In 1527 there is a record of a town emergency in which Hawkins played his part. An Italian ship came into the harbour pursued by French pirates. Plymouth was not rigid in its views on such transactions, provided that they took place at a respectful distance; but on this occasion the pirates threatened to attack their quarry in the port, where the townsmen were determined to preserve the peace. Their resolute attitude was sufficient, and the French withdrew. William Hawkins soon afterwards contributed to the defences by selling the corporation two brass guns for L24, and 196 lb. of powder at 6d. a pound. In the same year Hawkins was defendant in a legal action sufficiently important to come before the Court of Common Pleas at Westminster. He, with James Horsewell, Peter Grisling and three others, were accused of beating and wounding John Jurdon of Plymouth to the danger of his life. No evidence or decision on the charge is recorded, and the matter is worth notice only because it introduces the names of Horsewell and Grisling, the one a lifelong ally of Hawkins, the other shortly to appear as a persistent enemy. The politics of Plymouth were tempestuous and its manners as rough as was usual in seaports. The affair of 1527 was only the first of several in which the family were to be concerned.

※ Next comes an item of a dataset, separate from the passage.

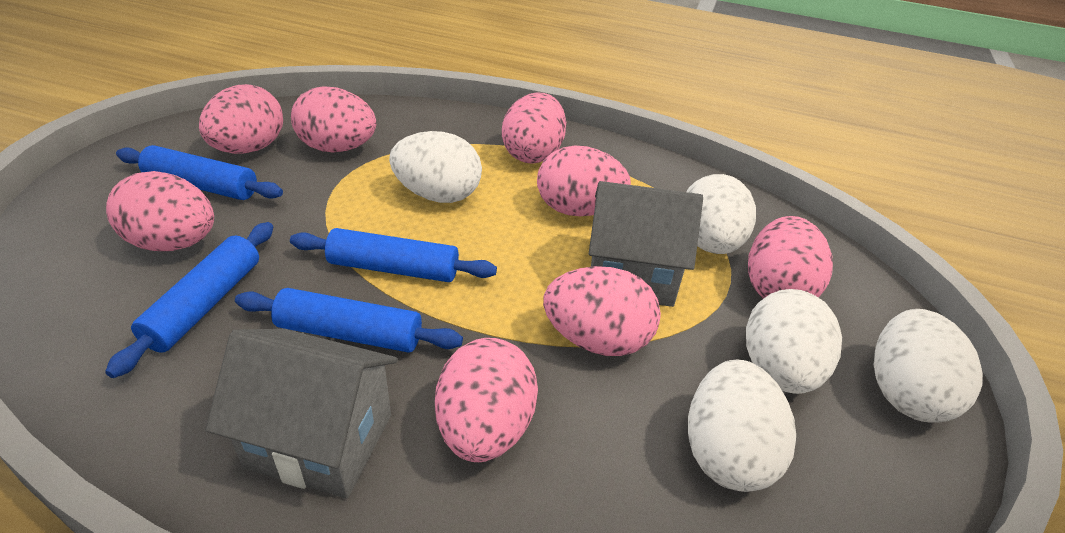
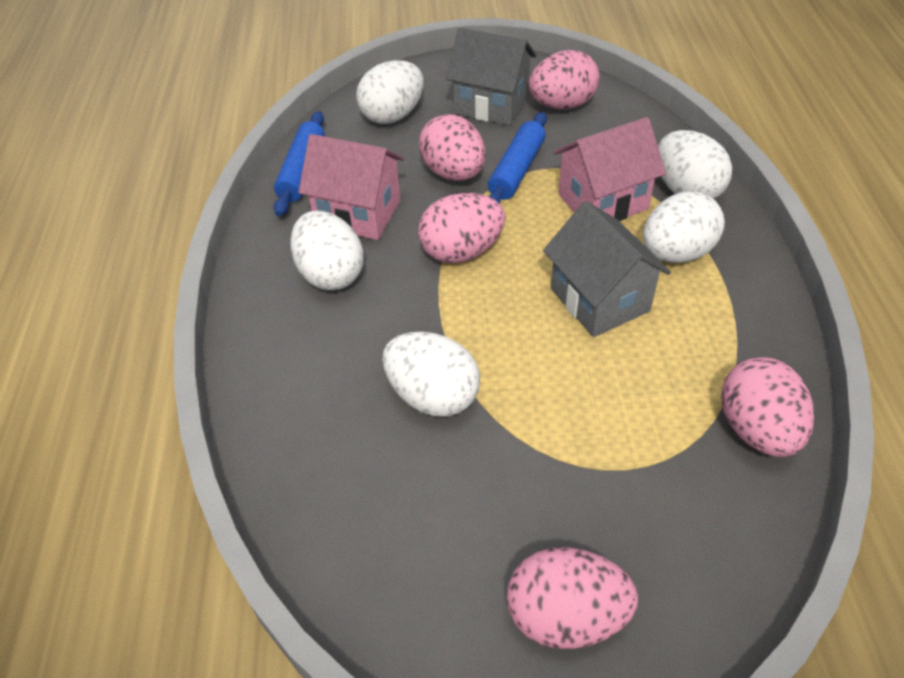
blue rolling pin: 4 -> 2
pink egg: 8 -> 5
pink house: 0 -> 2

In the meanwhile Hawkins had married Joan Trelawny and had become the father of a family. His elder son William was born about 1519, and John, the younger, in 1532. There were no other sons who lived to grow up, if we may believe a statement by one who knew them, that John was the only brother of William. But there was a daughter who probably married a member of the Horsewell family. The evidence is the existence of a youth named Paul Horsewell who sailed with John Hawkins on his third West Indian voyage and was known as Hawkins's nephew. He could only have been so if his mother was a sister of Hawkins. Very few parish records of the early Tudor period have been preserved, and we have none that contain the baptisms and marriages of the Hawkinses. The first William Hawkins's date of birth is merely conjectural. That of his son William rests on a statement that in 1579 he was about sixty years of age. John's date, 1532, is fairly well established by two mutually but not quite exactly corroborative testimonies, the inscription on his monument in St. Dunstan'sin-the-East in the City of London, and the inscription on the portrait which forms the frontispiece of this book. The monument (destroyed in the Great Fire) said that he was sixty-three when he died in 1595. The portrait states that he was fifty-eight in 1591. Here it may be as well to set forth the sixteenth century members of the family in tabular form.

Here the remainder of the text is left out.